A confusão entre potência e energia é a raiz de quase todo mal-entendido sobre conta de luz. Potência, medida em watts, é a taxa instantânea de consumo: o quanto o aparelho puxa enquanto está funcionando. Energia, medida em quilowatt-hora, é essa taxa multiplicada pelo tempo de uso. A distribuidora cobra pelo segundo, não pelo primeiro.

A conta que resolve quase tudo

Um aparelho de 1.000 watts ligado durante uma hora consome 1 kWh. A fórmula prática é: potência em watts, multiplicada pelas horas de uso no mês, dividida por mil. O resultado, multiplicado pela tarifa impressa na sua conta, dá o custo estimado daquele equipamento.

Um exemplo torna isso concreto. Uma lâmpada de 9 W acesa cinco horas por dia consome 9 × 150 ÷ 1000, ou seja, cerca de 1,35 kWh por mês. Um chuveiro de 5.500 W usado por dez minutos diários consome 5500 × 5 ÷ 1000, algo em torno de 27,5 kWh. O chuveiro é usado vinte vezes menos tempo e ainda assim consome vinte vezes mais.

Aquecer é o que custa caro

A regra geral que resolve a maior parte das dúvidas domésticas é simples: aparelhos cuja função é gerar calor consomem muito. Chuveiro, forno elétrico, ferro de passar, secadora, torneira elétrica e aquecedor estão todos na faixa de milhares de watts, porque produzir calor exige literalmente converter grandes quantidades de energia.

Já os aparelhos eletrônicos que dominam a atenção do dia — celular, notebook, roteador, televisão — trabalham na casa de dezenas de watts. Deixar o carregador do celular na tomada é um problema irrelevante de consumo diante de cinco minutos a mais de chuveiro.

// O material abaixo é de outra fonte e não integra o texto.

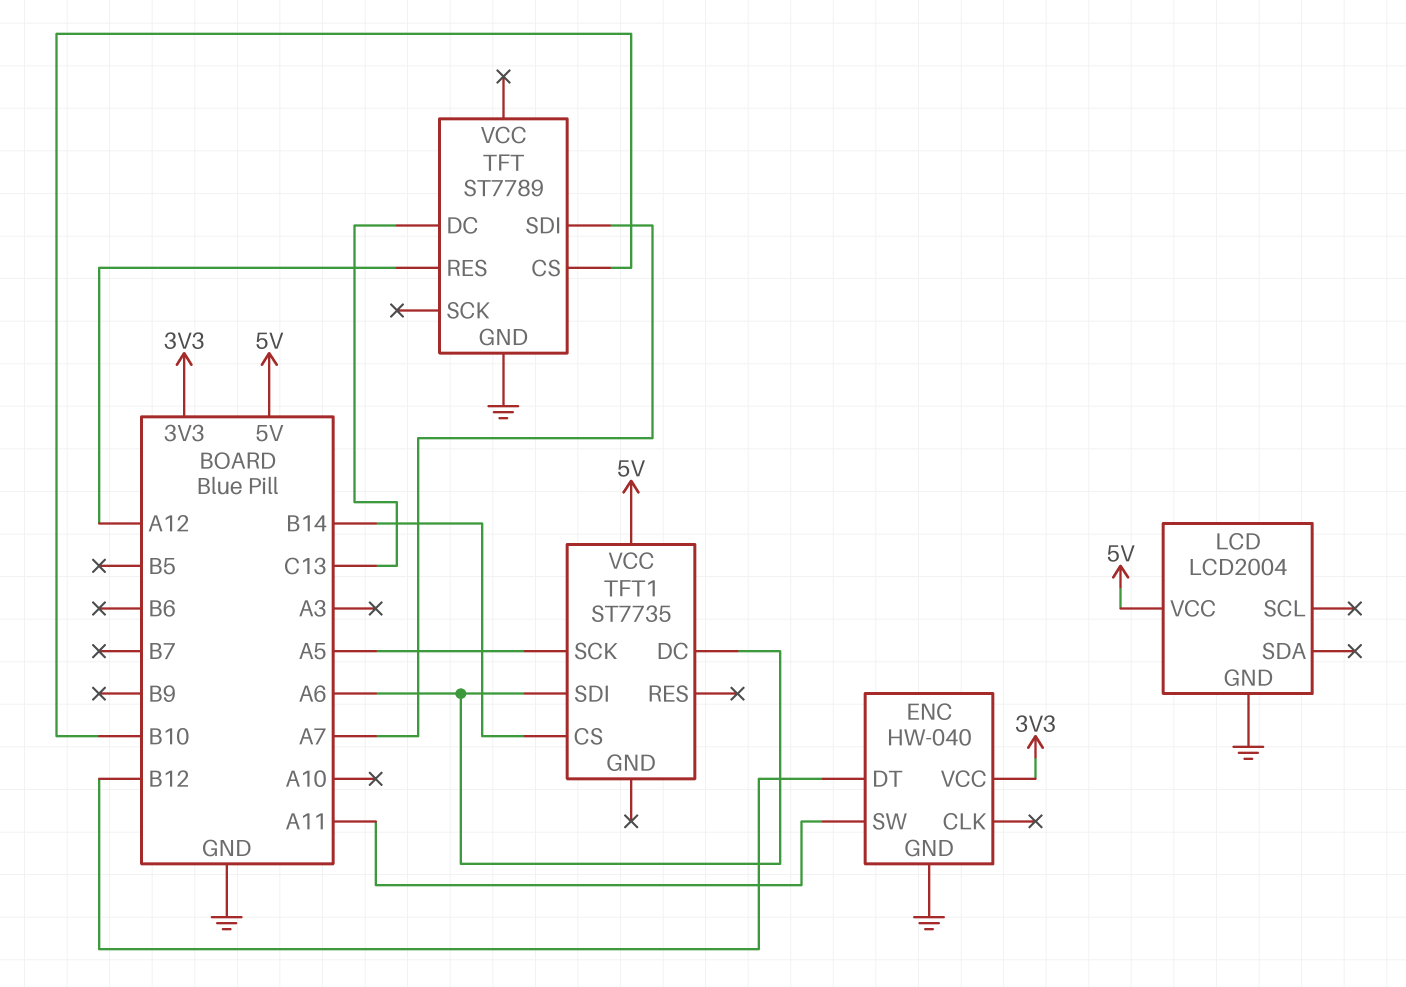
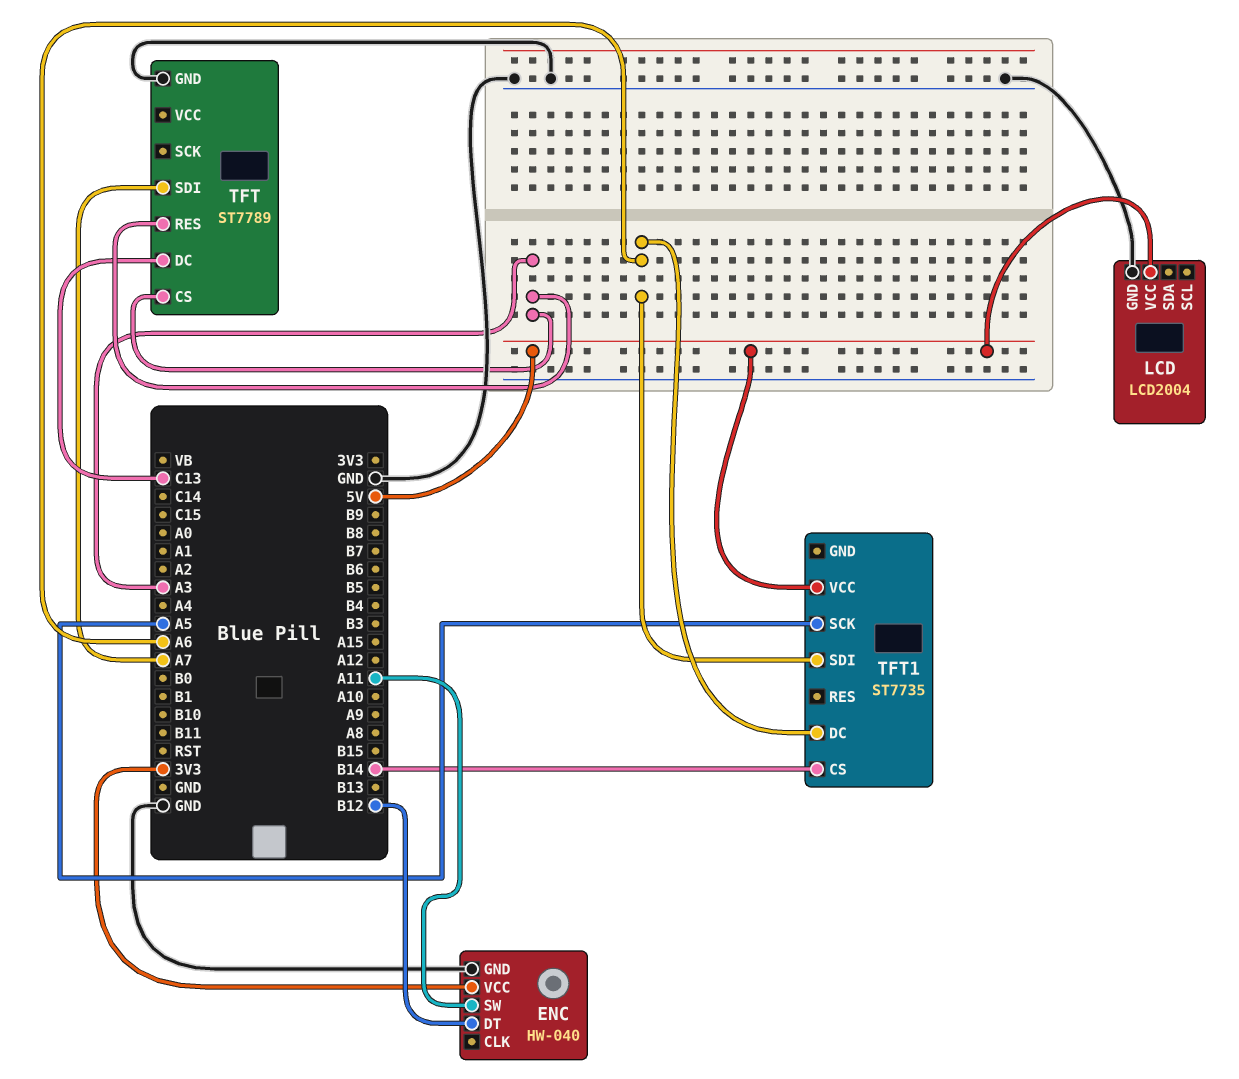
TFT pin CS: B10 -> A3
TFT pin RES: A12 -> A3

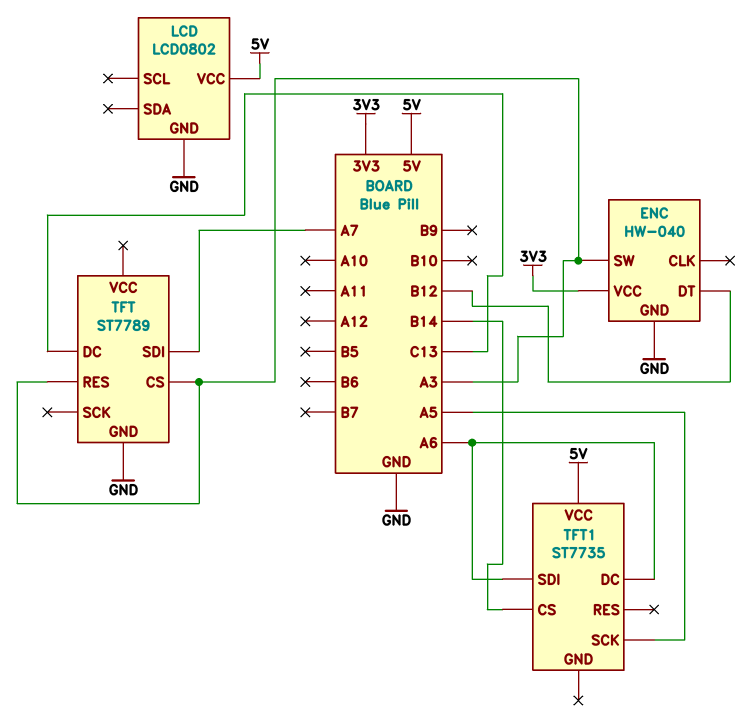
ENC pin SW: A11 -> A3
LCD: LCD2004 -> LCD0802

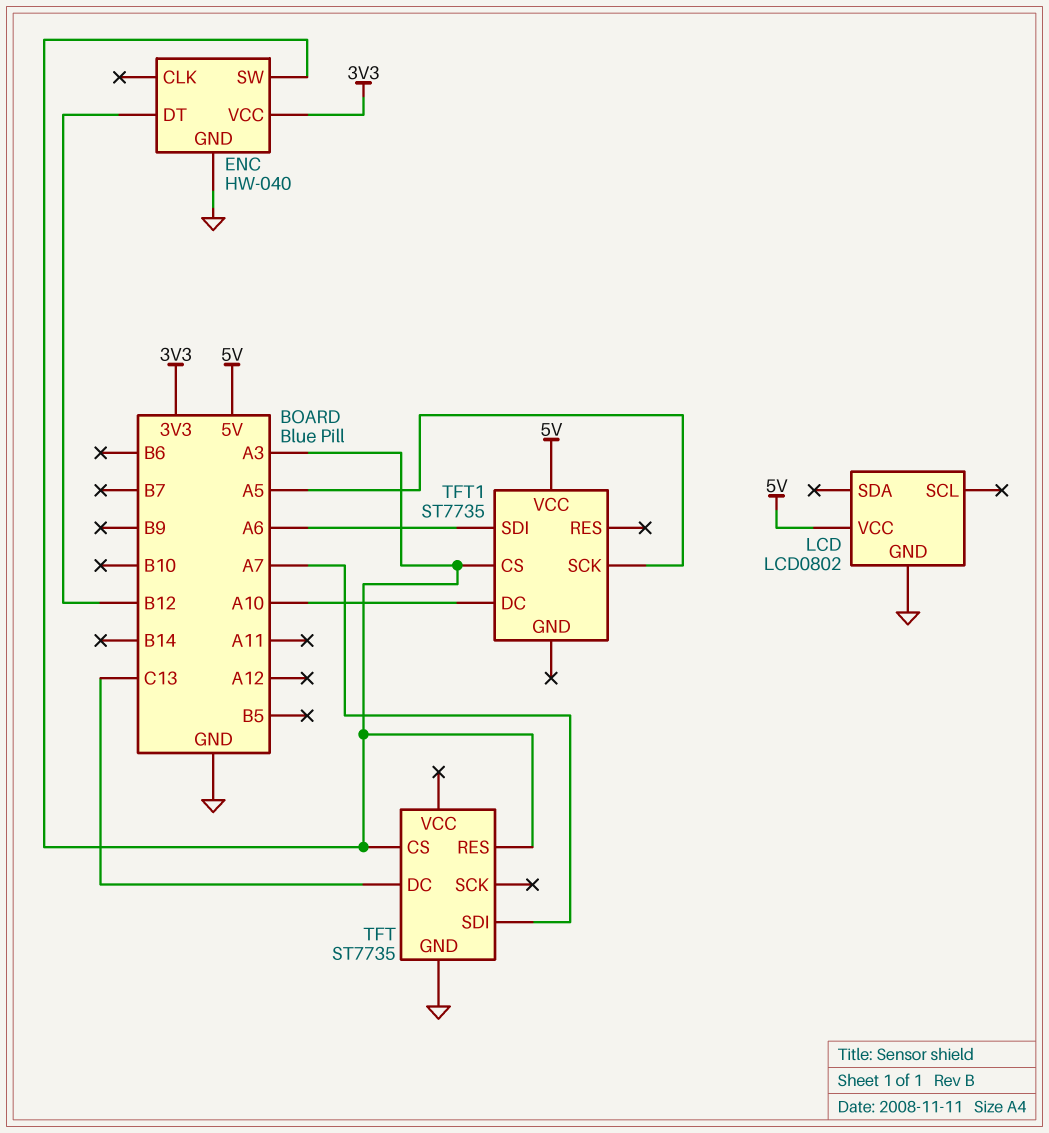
TFT: ST7789 -> ST7735
TFT1 pin CS: B14 -> A3
TFT1 pin DC: A6 -> A10

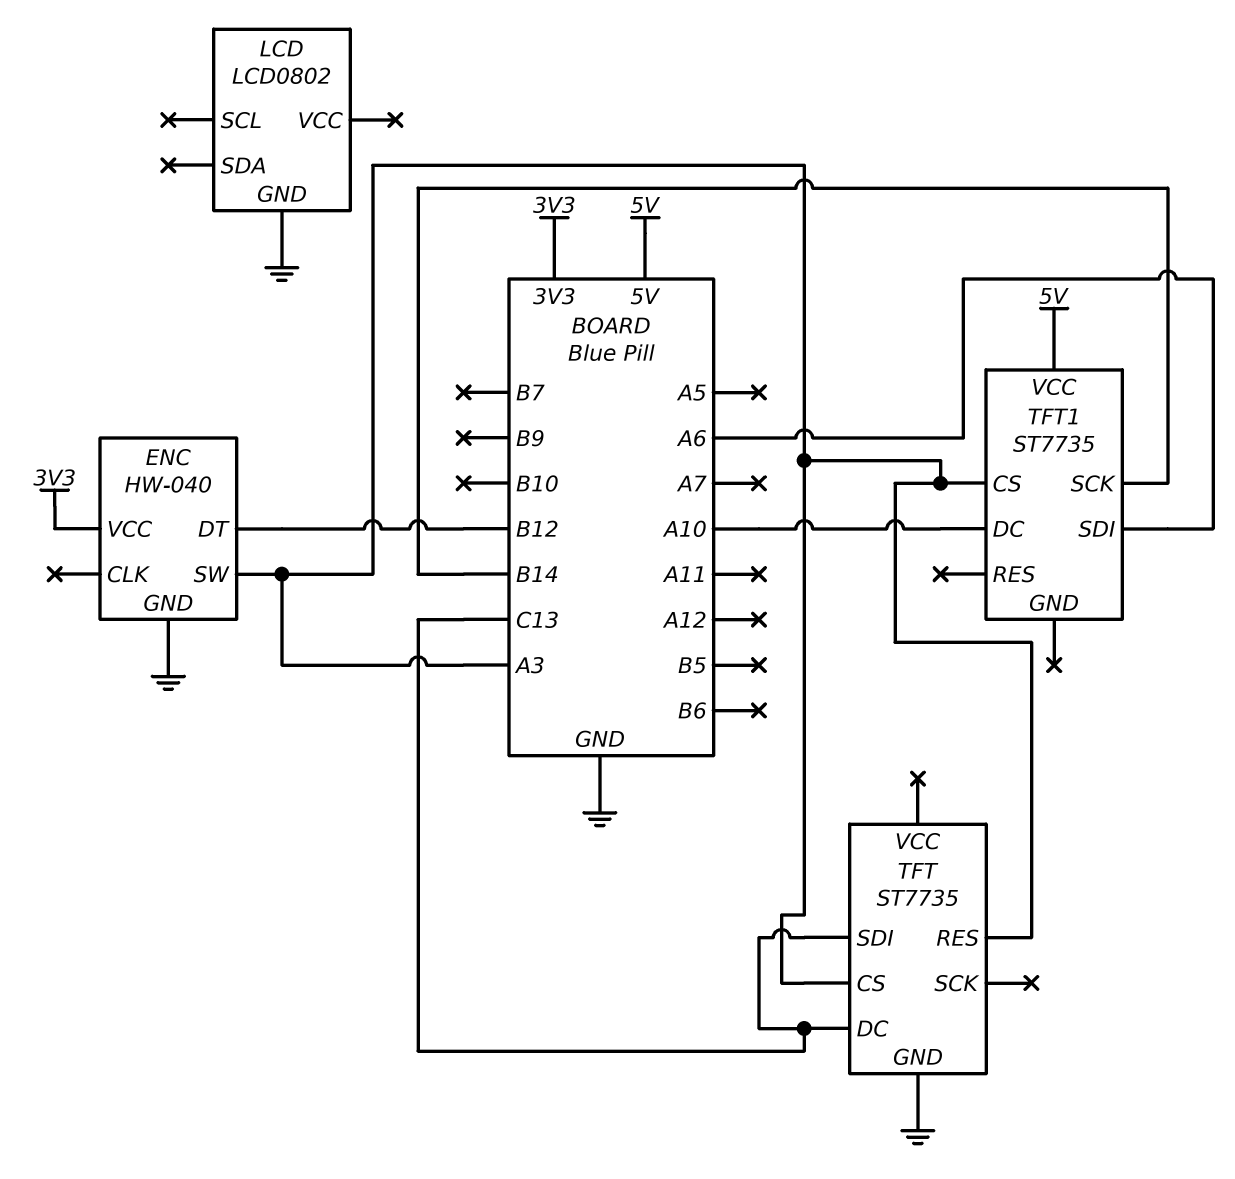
LCD pin VCC: 5V -> none
TFT pin SDI: A7 -> C13
TFT1 pin SCK: A5 -> B14

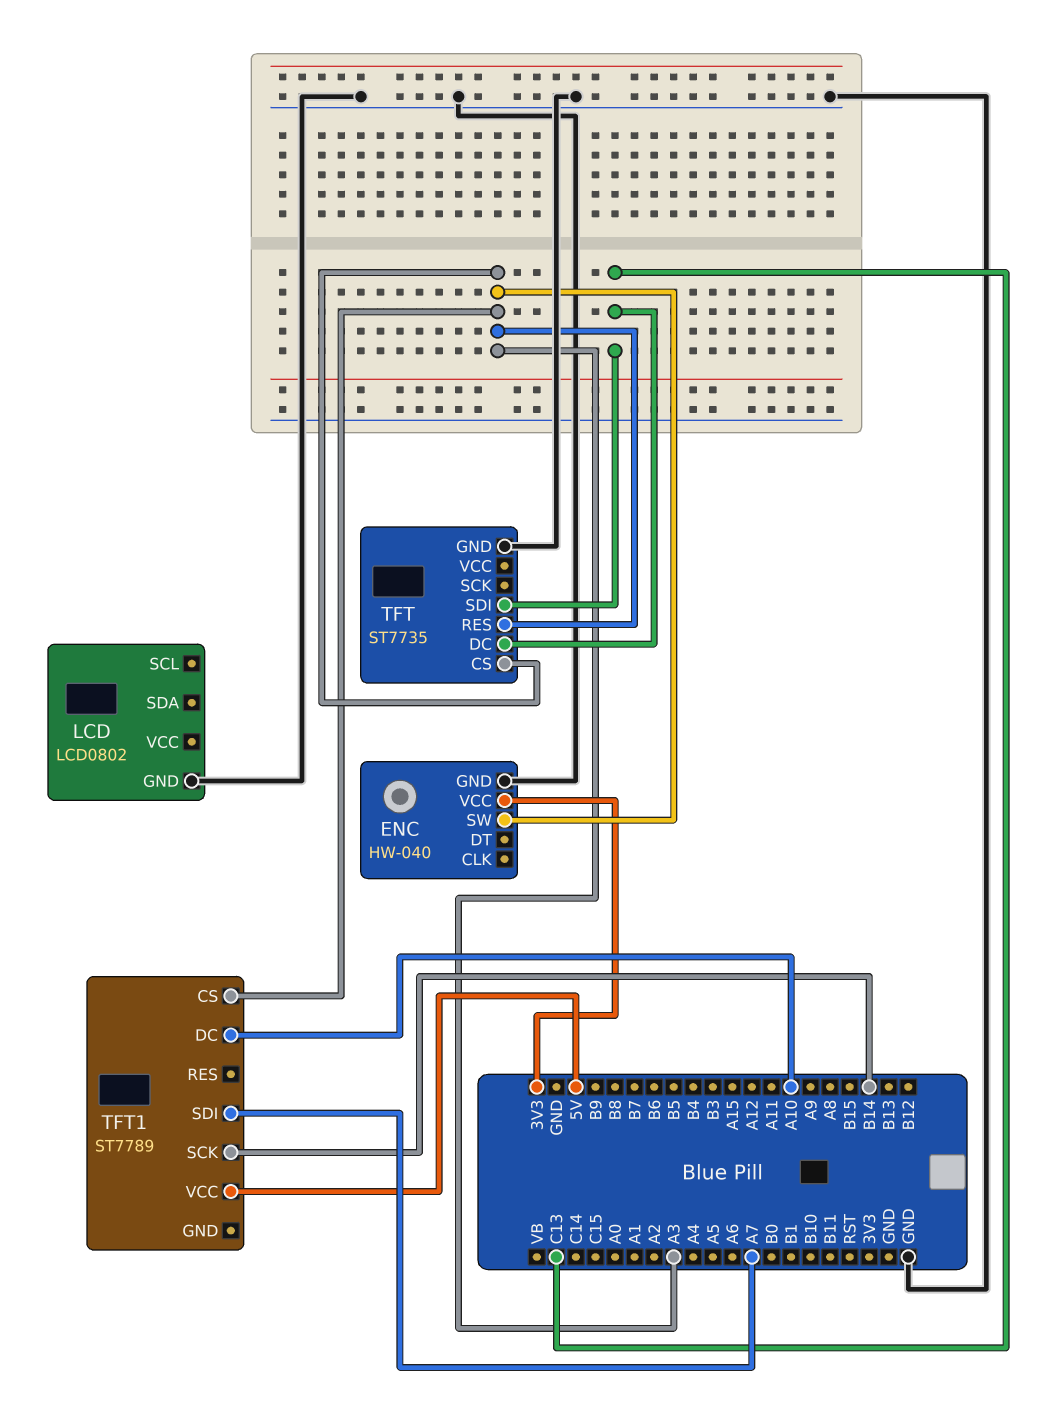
ENC pin DT: B12 -> none
TFT1: ST7735 -> ST7789
TFT1 pin SDI: A6 -> A7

  • Chuveiro elétrico: 4.000 a 7.500 W
  • Forno elétrico e secadora: 1.500 a 3.000 W
  • Ferro de passar: 1.000 a 2.000 W
  • Geladeira: 100 a 300 W, mas com o compressor ligando várias vezes ao longo do dia
  • Televisão, notebook e roteador: 10 a 150 W

O caso especial da geladeira

A geladeira parece modesta na lista de potências, mas costuma figurar entre os maiores consumidores da casa por um motivo diferente: ela funciona 24 horas por dia, o ano inteiro. O compressor não fica ligado o tempo todo, e sim em ciclos, o que torna a estimativa menos direta que a de um chuveiro.

É também um aparelho em que manutenção simples se traduz em economia real. Borracha da porta ressecada, serpentina traseira empoeirada e posicionamento colado à parede fazem o compressor trabalhar mais que o necessário.

Segurança entra na mesma conversa

Entender potência também é entender risco. Cada circuito da casa foi dimensionado para uma corrente máxima, definida pela bitola do fio e pelo disjuntor correspondente. Ligar dois aparelhos de alta potência no mesmo ponto por meio de adaptadores soma as correntes e pode ultrapassar esse limite, aquecendo fios dentro da parede.

O disjuntor protege a instalação contra esse tipo de sobrecarga, mas não protege pessoas contra choque: essa função pertence ao dispositivo diferencial residual, exigido pela norma brasileira em áreas molhadas. Vale conferir se a sua casa tem um, e qualquer intervenção deve ser feita por profissional habilitado.